The last significant entry in the anti-marijuana exploitation cycle arrived in 1949, directed by Sam Newfield and starring Lila Leeds. Leeds was not a random casting choice — she had been arrested alongside actor Robert Mitchum for marijuana possession in 1948, a scandal that made national headlines. The film capitalized on Leeds's notoriety, casting her in a fictionalized version of her own tabloid story.

Producer Kroger Babb, another exploitation-circuit veteran, falsely claimed that the film had Treasury Department sponsorship. It did not. This was the same marketing strategy used across the exploitation genre: claiming government endorsement to give lurid content a veneer of civic purpose.

Anslinger's actual propaganda

While the exploitation films grabbed attention, Anslinger's real propaganda operation was more effective and less visible. His primary vehicles were not films but print media:

  • "Marijuana: Assassin of Youth" — Anslinger's article in American Magazine, July 1937, co-written with Courtney Ryley Cooper. This was the Bureau's flagship public communication, timed to coincide with the Tax Act hearings.
  • Reader's Digest condensation — A condensed version appeared in Reader's Digest in February 1938, reaching the magazine's massive middle-class readership.
  • Hearst newspapers — The Hearst chain, particularly the Los Angeles Examiner, ran Bureau-supplied stories with headlines like "Murder Weed Found Up and Down Coast" (January 5, 1933) and "Marihuana Makes Fiends of Boys in 30 Days."
  • Planted magazine stories — Howard Becker documented that 10 of 17 marijuana articles in popular magazines between 1937 and 1939 acknowledged FBN assistance in their preparation.

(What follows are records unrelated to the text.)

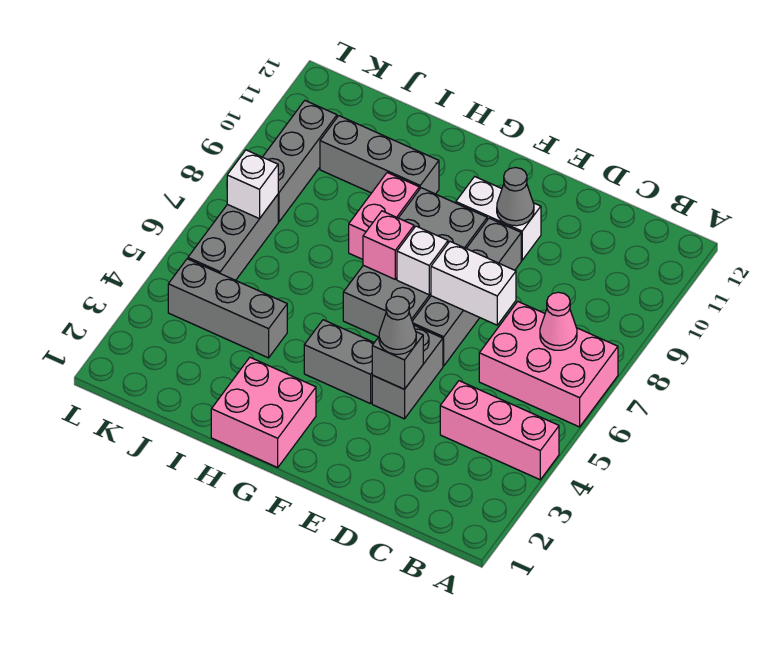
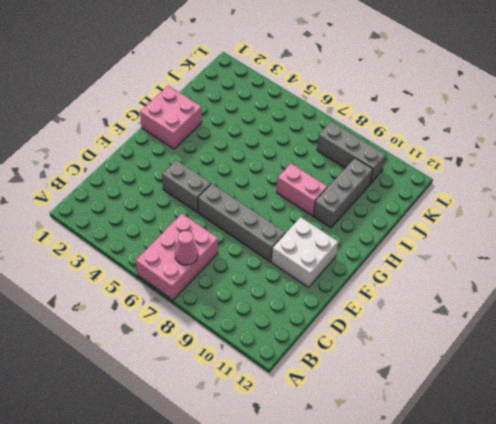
white brick E10:F11 level 1 -> white brick E10:F10 level 1
none -> pink brick A4:C4 level 1
none -> grey brick F4:G4 level 1
none -> grey brick F6:G9 level 1

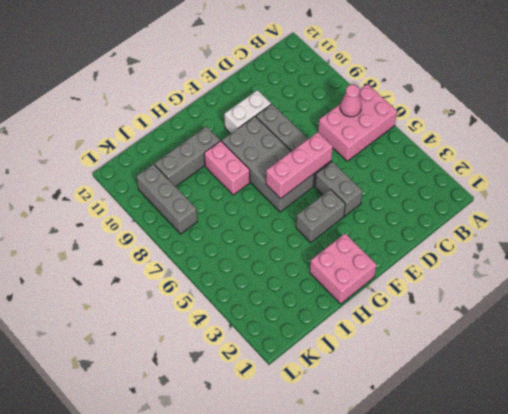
pink brick E6:G6 level 2 -> pink brick A4:C4 level 1
none -> grey brick I4:K4 level 1
none -> grey brick K5:K7 level 1
none -> white brick D7:E7 level 2

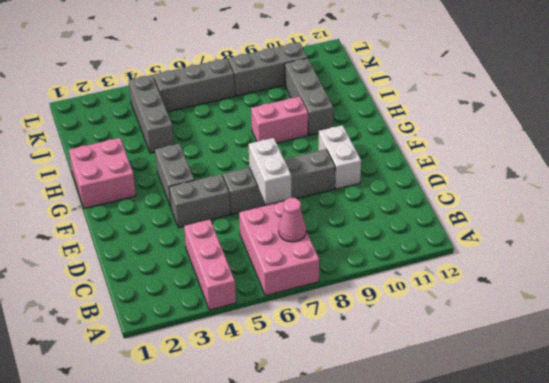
none -> grey brick F6:G9 level 1
none -> grey brick E4 level 2
none -> grey cone E10 level 2

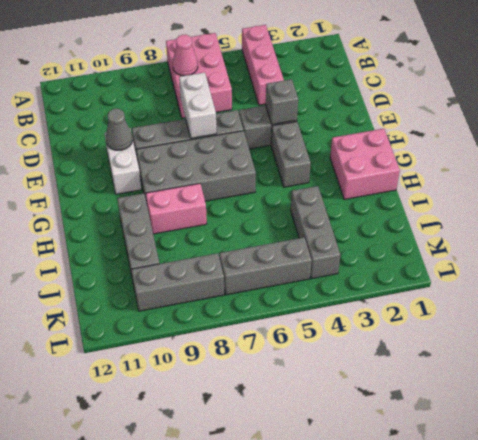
none -> white brick F7 level 2
none -> pink brick G7 level 2
none -> white brick K7 level 2

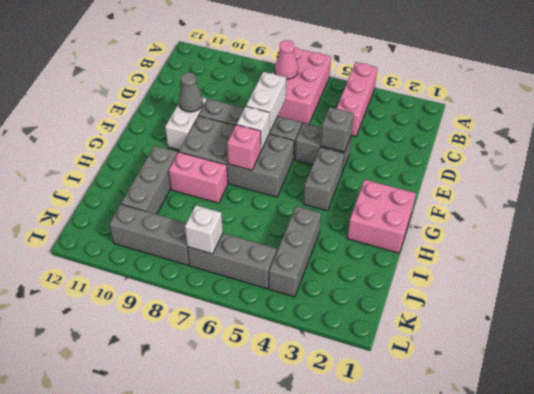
none -> grey cone E4 level 3

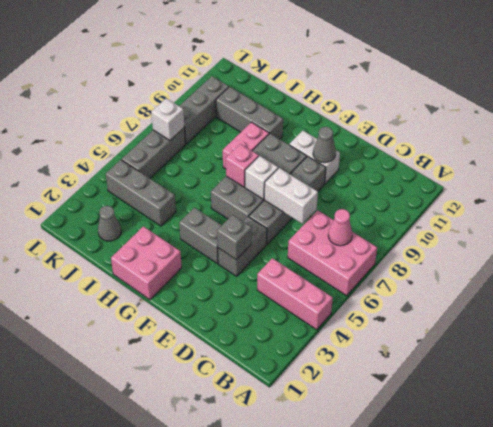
grey cone J2 level 1 -> grey cone E4 level 3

This print campaign — working through established, credible media outlets — was far more effective at shaping public opinion than any exploitation film. The exploitation movies reached grindhouse audiences; the Reader's Digest reached millions of homes. The newspaper stories reached daily readers across the country. Anslinger understood that controlling the message through respectable channels mattered more than anything projected on a screen.

The ironic legacy

Every one of the major anti-marijuana exploitation films is now in the public domain, freely available online. They are watched today almost exclusively as comedy — artifacts of a moral panic so extreme that they provoke laughter rather than fear. Reefer Madness has been adapted as a stage musical, parodied in television shows, and screened at cannabis-legalization fundraisers.

The films' journey from cautionary tales to camp classics to pro-legalization irony is itself a piece of cultural history. The propaganda failed not because it was refuted but because it was so exaggerated that it refuted itself. When audiences can see that the claims are absurd, the medium becomes the counter-message. Anslinger was right to be wary of the exploitation filmmakers. They made his cause look ridiculous — just not during his lifetime.